# <h1 style='Text-align: center;'>**Cleaning & Converting Data from a JSON file into a CSV**</h1>

`Created by: Erick Eduardo Robledo Montes`

---
---

<p style='Text-align: justify;'><i>Description:</i> Cleaning and converting data from the JSON file into a CSV format that is more user-friendly. The script performs various data cleaning tasks such as removing irrelevant columns, handling missing values, and converting data types to make the data more consistent and usable. The cleaned data is then exported to a CSV file, which can be easily imported into a spreadsheet or other data analysis tool. </p>

*Link: [https://secure.toronto.ca/nm/notices.json]*

In [1]:
import requests
import re
import pandas as pd
import numpy as np

## Classes
---
* The `DataScraper` class is responsible for retrieving and loading the JSON data from the specified URL. This class would likely contain methods for making a web request to the URL, parsing the JSON data, and loading it into a Python object.

* The `DataCleaner` class is responsible for cleaning and preprocessing the data before it is exported to CSV. This class would likely contain methods for removing irrelevant columns, handling missing values, and converting data types to make the data more consistent and usable.

* The `DataProcessor` class is responsible for coordinating the work of the DataScraper and DataCleaner classes, and for outputting the cleaned data to a CSV file. This class would likely contain methods for calling the appropriate methods from the DataScraper and DataCleaner classes, and for writing the cleaned data to a CSV file.

In [2]:
class DataScraper:
    """
    This class is responsible for scraping data from a website and
    converting it into a pandas DataFrame.
    """
    def __init__(self, url: str):
        """
        Initialize the DataScraper object with the specified URL.

        :param url: The URL of the website to scrape data from.
        """
        self.url = url
        self.data = None
        self.df = None

    def scrape_data(self):
        """
        Make a GET request to the website and store the JSON data in the
        'data' attribute.
        """
        response = requests.get(self.url)
        if response.status_code == 200:
            self.data = response.json()
            print(f"Success. Status code:", response.status_code)
        else:
            print(f"Error. Status code:", response.status_code)

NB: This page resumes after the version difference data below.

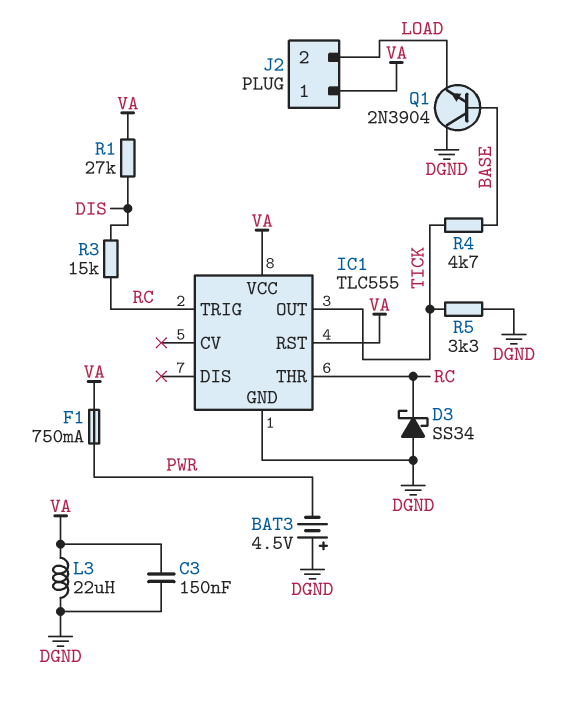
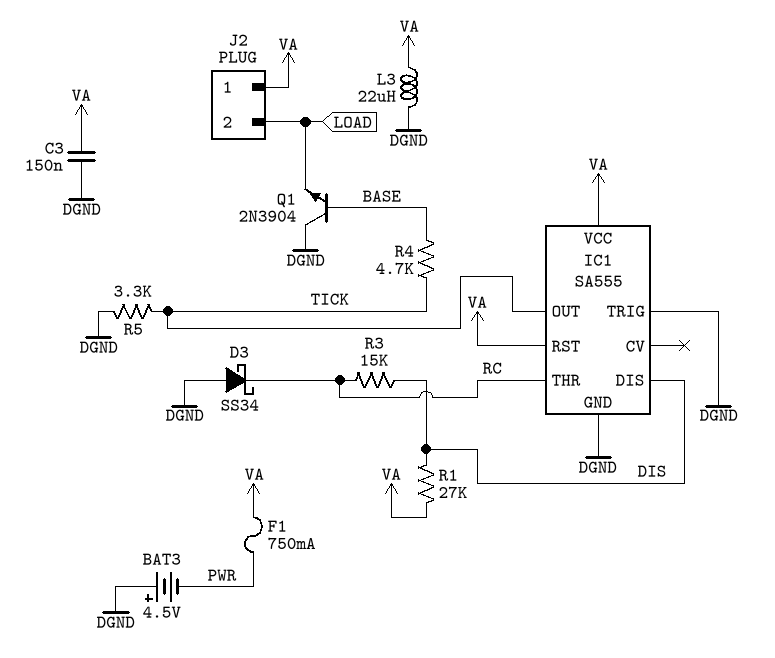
IC1: TLC555 -> SA555
IC1 pin DIS: none -> DIS
IC1 pin TRIG: RC -> DGND

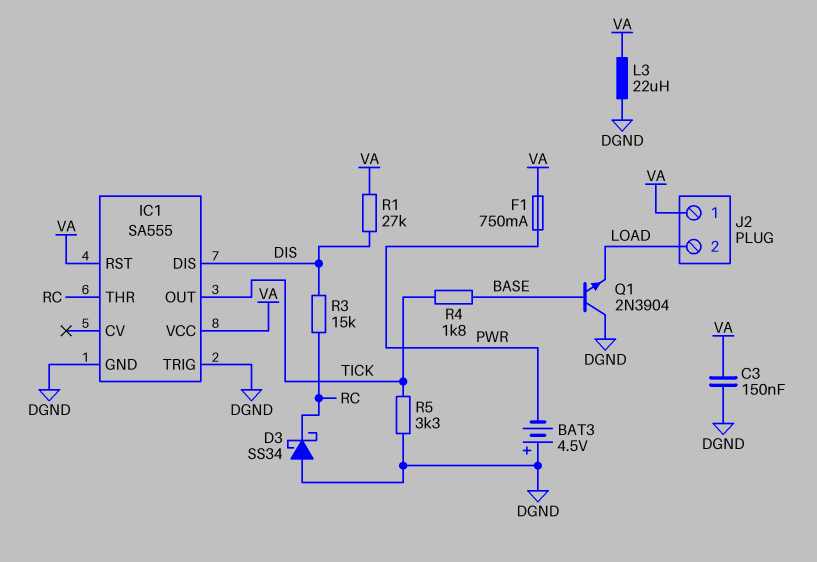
R4: 4.7k (BASE, TICK) -> 1.8k (BASE, TICK)

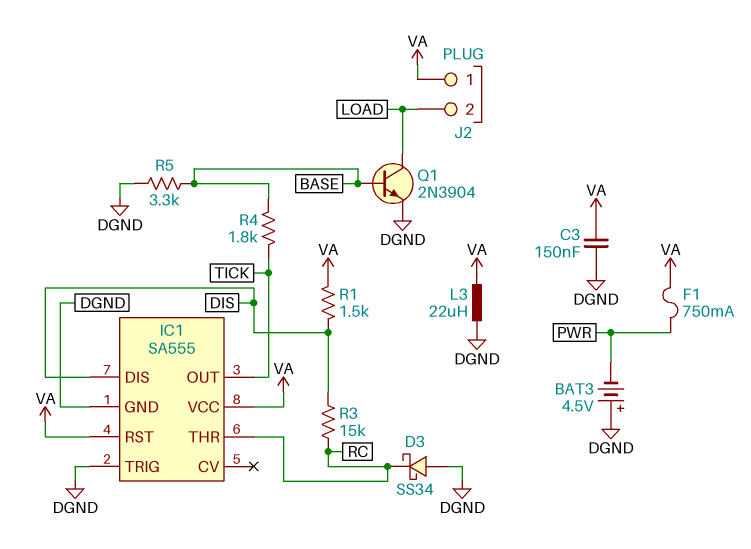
Q1: NPN 2N3904 (B BASE, C DGND, E LOAD) -> NPN 2N3904 (B BASE, C LOAD, E DGND)
R1: 27k (DIS, VA) -> 1.5k (DIS, VA)
R5: 3.3k (DGND, TICK) -> 3.3k (BASE, DGND)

    def convert_data_to_df(self, column_name: str):
        """
        Convert the JSON data stored in the 'data' attribute into a pandas
        DataFrame and store it in the 'df' attribute.
        """
        for key in self.data.keys():
            self.data[key] = pd.Series(self.data[key])
        # The column "Records" stored multiple columns to work with
        data_list = [self.data[column_name][i] for i in range(len(self.data[column_name]))]
        self.df = pd.concat([pd.DataFrame.from_dict(d, orient='index').T for d in data_list], ignore_index=True)

class DataCleaner:
    """
    This class is responsible for cleaning the data in a pandas DataFrame.
    """
    def __init__(self, df: pd.DataFrame):
        """
        Initialize the DataCleaner object with the specified DataFrame.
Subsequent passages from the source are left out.